Chinese artists

Tue, 09/23/2014 - 00:01

The pictures here were produced by Chinese artists working in the European style and date to the 1860s. They show two ships in similar positions off Hong Kong. It seems likely judging by the styles that these two pictures were painted by different artists.

Somewhere - I cannot remember where - I read there was a small industry at that time in the painting of ships for their owners or captains which visited Hong Kong. This was the time of tea clippers etc.. so may well have been a fairly thriving industry for a few talented painters.

I wonder if any Gwulo readers have any information about this school of painting and any names to go with it.


Date picture taken


Hi Sean,

Not something I know anything about, sorry to say. Have you tried any of the museums: of history / of art / maritime ?

Regards, David

Have been to most places. There was a school of Chinese "journeymen" painters who adopted the European - or what they thought was the European - style and lots of ship paintings exist in auction houses and I daresay drawing rooms around the world.

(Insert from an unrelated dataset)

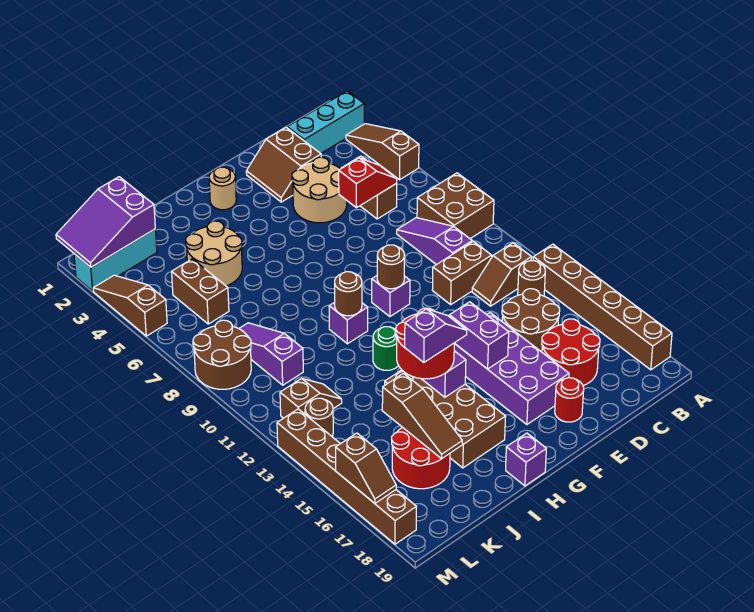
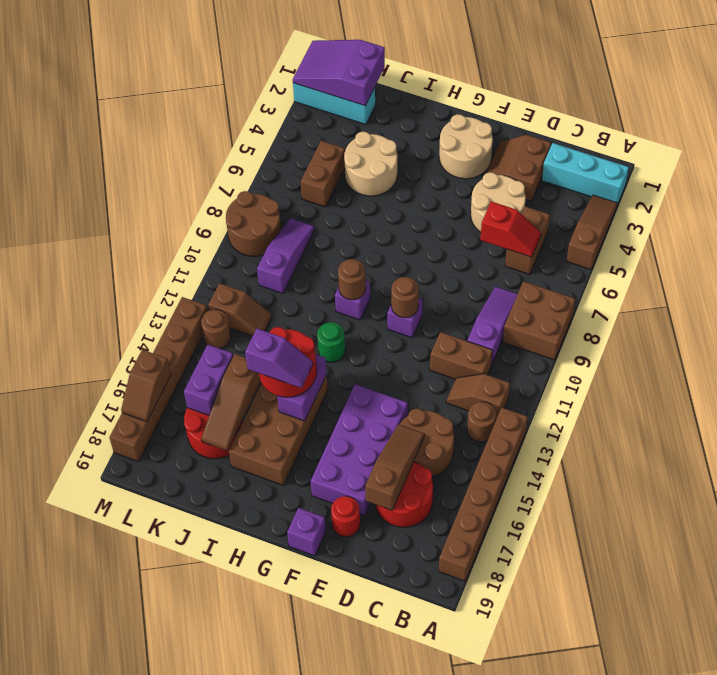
purple brick F14:F15 level 2 -> purple brick K15:K16 level 2
tan round brick G2 level 1 -> tan round brick F2:G3 level 1
purple brick H19 level 1 -> purple brick F19 level 1
brown slope M3:M5 level 1 top 5 -> brown slope D15:D17 level 2 top 17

Am just wondering if there is any anecdotal knowledge or written accounts that a Gwulo watcher might know about.



Should have mentioned the ship on the right is Swedish. Called Falco and might - just might - have been how my great grandfather got to HK. The picture is dated 1865  and Falco's home port was Carlshamn which was my great grandfather's home town.


In case you are still interested in that:

In eighteenth century when the Qing court opened Canton as the foreign trading port and granted charter to the Thirteen Hongs, Europeans' entry into the region and their interests in "Chinese art" gave emergence to a typical style of paintings which was considered as neither Chinese nor Western. The huge demand gave rise to local artisans in producing paintings for foreigners. These paintings were catagorised as "Chinese export painting/ trading painting" today, yet by the nineteenth century, they were the Chinese paintings for Europeans and the European paintings for Chinese. As Hong Kong became the British colony, some export painters came to Hong Kong for profit.

Not every export artists were Chinese, but judging by the two paintings here, they should be the works of Chinese artisans.

It could be a long story, but if you are interested, the Museum of Art has an exhibition of these paintings.

Best, Misha

Hi Misha,

Thanks for your interest. Have been through all th crew lists and my ancestor  was never mustered on this ship. The picture isa Chinese production according to a specialist I consulted. Was for sale about a year ago in Stockholm. The Falco sank off the Hebrides, Scotland while carrying coal to Bermuda several years later. She was sailing from Troon when she ran aground. All the crew were rescued.